Dying to see a Nixie pup work.


----------



## MillionsofPeaches

they are growing fast! Super pretty litter


----------



## TrailDogs

Piles of puppies. And time for new collars!


----------



## solinvictus

Beautiful puppies. They look so peaceful. From the picture you wouldn't know how hard at work their little bodies are working. So very sweet.


----------



## goldlover68

Ok, I cannot stand this anymore.....I get the 'Pink' one....where do I go to pick her up??!!


----------



## fourlakes

Congratulations on your litter! Keep posting photos, please !


----------



## Claudia M

goldlover68 said:


> Ok, I cannot stand this anymore.....I get the 'Pink' one....where do I go to pick her up??!!

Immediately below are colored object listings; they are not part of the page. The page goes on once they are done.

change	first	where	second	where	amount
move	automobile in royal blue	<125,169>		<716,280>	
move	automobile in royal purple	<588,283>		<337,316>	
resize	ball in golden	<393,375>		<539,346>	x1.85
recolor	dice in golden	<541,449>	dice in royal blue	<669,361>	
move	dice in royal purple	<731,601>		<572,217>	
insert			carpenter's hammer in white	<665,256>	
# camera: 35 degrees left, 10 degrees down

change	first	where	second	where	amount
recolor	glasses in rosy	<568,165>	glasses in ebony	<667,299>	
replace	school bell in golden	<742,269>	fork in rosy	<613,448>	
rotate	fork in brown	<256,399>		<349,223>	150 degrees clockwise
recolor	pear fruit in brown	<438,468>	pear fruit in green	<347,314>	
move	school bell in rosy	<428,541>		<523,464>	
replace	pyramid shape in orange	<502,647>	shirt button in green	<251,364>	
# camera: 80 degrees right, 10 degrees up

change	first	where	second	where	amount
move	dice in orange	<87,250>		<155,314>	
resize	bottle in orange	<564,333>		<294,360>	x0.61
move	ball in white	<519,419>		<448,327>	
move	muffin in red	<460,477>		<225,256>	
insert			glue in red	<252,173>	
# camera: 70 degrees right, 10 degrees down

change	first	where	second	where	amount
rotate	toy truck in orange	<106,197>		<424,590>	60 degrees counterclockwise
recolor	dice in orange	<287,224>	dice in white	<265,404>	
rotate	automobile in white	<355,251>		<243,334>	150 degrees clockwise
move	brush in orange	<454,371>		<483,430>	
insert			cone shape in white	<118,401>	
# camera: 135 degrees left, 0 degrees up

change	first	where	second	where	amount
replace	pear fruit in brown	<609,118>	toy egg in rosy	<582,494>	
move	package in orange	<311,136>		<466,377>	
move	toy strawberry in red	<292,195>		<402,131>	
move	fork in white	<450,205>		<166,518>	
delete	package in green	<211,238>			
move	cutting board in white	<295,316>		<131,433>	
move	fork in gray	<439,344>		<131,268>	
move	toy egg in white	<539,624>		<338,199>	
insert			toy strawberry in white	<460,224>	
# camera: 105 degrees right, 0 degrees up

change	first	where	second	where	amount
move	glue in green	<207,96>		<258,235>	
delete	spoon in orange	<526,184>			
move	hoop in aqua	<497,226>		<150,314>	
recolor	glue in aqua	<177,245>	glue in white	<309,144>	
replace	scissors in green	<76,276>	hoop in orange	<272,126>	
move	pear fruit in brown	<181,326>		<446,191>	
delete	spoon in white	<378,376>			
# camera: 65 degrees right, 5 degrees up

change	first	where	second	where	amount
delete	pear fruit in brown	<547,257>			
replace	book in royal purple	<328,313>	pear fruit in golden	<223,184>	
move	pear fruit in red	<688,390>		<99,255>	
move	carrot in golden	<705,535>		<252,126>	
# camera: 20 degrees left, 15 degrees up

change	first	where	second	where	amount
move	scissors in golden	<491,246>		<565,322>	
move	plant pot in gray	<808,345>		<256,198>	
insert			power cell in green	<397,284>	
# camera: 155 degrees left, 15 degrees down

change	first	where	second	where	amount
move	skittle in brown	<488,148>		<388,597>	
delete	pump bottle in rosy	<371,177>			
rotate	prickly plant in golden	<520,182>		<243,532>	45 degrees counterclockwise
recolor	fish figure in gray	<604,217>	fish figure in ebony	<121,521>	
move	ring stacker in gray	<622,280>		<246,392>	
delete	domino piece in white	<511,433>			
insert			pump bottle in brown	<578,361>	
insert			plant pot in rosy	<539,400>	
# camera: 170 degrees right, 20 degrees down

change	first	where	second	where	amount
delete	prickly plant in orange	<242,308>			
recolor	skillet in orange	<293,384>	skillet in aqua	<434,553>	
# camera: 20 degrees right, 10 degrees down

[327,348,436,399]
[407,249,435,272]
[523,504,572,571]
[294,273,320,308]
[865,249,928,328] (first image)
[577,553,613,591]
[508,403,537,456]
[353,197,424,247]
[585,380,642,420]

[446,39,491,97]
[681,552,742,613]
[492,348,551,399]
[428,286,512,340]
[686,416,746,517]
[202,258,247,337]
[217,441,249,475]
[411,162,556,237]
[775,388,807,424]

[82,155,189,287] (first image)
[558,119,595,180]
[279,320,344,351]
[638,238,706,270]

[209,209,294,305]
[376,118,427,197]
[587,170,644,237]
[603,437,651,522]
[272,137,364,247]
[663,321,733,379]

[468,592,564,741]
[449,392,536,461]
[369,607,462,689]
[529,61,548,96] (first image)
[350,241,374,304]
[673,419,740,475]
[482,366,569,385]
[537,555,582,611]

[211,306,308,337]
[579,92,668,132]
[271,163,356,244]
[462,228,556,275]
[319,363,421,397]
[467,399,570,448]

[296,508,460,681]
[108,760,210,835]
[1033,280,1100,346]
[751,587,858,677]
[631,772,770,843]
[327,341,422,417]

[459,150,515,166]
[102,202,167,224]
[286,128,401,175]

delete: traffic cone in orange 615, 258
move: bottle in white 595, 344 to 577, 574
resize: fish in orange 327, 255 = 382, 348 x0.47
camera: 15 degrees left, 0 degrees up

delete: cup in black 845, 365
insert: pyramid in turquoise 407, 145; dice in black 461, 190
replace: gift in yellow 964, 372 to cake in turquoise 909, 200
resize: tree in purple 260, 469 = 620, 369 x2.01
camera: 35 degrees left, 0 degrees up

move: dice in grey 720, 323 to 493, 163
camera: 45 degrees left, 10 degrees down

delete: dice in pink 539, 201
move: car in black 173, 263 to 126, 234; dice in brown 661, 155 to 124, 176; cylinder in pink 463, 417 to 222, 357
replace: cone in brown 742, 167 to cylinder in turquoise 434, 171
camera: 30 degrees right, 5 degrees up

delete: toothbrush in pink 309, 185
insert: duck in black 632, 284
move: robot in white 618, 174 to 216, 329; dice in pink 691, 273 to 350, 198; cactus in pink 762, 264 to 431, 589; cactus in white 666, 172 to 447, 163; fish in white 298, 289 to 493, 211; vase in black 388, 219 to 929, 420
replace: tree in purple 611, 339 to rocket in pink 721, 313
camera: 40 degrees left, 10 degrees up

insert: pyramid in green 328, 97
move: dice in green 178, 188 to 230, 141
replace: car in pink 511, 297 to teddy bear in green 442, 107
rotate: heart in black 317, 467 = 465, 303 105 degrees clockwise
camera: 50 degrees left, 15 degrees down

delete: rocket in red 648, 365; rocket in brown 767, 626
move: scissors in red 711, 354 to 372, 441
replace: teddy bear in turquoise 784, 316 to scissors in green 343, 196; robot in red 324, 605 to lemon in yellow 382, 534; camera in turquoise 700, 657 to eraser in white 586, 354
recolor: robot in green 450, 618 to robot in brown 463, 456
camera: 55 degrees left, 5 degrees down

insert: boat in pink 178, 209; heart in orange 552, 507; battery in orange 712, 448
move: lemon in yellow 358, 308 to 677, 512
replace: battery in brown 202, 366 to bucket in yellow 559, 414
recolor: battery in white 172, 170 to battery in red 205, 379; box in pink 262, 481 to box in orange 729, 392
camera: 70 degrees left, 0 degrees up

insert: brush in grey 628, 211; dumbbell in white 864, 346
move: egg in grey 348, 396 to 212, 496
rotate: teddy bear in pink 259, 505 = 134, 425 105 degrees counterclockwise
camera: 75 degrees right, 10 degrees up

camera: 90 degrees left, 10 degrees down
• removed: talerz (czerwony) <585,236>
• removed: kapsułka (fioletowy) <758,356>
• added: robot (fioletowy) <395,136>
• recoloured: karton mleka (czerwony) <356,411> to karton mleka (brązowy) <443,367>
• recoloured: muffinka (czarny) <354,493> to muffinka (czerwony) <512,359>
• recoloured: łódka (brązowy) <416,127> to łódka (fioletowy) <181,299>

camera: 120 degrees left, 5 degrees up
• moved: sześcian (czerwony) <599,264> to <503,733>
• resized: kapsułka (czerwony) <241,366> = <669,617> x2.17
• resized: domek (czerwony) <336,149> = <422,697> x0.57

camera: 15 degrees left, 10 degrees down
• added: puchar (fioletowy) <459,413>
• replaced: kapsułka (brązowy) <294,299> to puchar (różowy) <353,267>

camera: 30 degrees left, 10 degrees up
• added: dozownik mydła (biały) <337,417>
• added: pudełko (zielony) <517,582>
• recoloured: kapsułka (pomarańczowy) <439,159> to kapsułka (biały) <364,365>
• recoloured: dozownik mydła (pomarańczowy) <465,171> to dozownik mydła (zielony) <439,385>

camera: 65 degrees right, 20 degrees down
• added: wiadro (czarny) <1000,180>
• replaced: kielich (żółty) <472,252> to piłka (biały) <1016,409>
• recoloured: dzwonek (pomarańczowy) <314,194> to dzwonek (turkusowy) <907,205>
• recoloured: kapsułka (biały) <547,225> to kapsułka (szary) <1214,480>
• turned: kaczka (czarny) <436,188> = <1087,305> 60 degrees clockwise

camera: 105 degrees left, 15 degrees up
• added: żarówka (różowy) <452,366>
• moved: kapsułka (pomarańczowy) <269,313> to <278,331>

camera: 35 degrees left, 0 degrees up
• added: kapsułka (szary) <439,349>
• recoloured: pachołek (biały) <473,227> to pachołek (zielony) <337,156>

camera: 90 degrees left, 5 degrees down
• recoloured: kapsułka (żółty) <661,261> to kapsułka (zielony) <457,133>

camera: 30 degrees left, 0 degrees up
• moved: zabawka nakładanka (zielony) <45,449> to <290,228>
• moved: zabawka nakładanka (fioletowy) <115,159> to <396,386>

hahaha - and here I was thinking about getting them all! Luckily Belle has cured me a bit of more puppies in the house for awhile.


----------



## goldlover68

Claudia,
Those sure look like some good pups! Our 25 month old Foxy (Sugar River Yukon's Golden Fox) about wore us out as a pup. But we are sure enjoying her, when she is not in training. We got her for our retirement, and feel she will be our last 'big' dog, assuming she lives a full life.....! But that could change at any minute, especially if I ever go and look at one of the top dogs.....OMG! I could not resist!


----------



## Claudia M

I am not sure which is the hardest part, whelping or letting them go.


----------



## TrailDogs

Claudia M said:


> I am not sure which is the hardest part, whelping or letting them go.


Letting them go!


----------



## Claudia M

They are so precious! Couple more days until they open their eyes!


----------



## hubbub

Oh my, my heart is just swelling!! Loving the pictures - thank you for sharing them


----------



## Claudia M

Have they opened their eyes yet? <saying in a very impatient voice>


----------



## TrailDogs

The little guys are now two weeks old! Most of them have their eyes open now.
Sometimes mom has to check out the toys.


----------



## Claudia M

So adorable! And such a good mom checking the toys before she lets the kids play with them. Never know what dangers may lie in those toys nowadays!


----------



## CAROLINA MOM

They're so beautiful, they all look great and they're really growing.
Enjoying the pictures, thanks for sharing.


----------



## TrailDogs

These babies are growing fast:heartbeat


----------



## Claudia M

They are beyond adorable! I can only imagine the fun you are having with the little munchkins!


----------



## gdgli

I love puppy pics. They sure are growing fast.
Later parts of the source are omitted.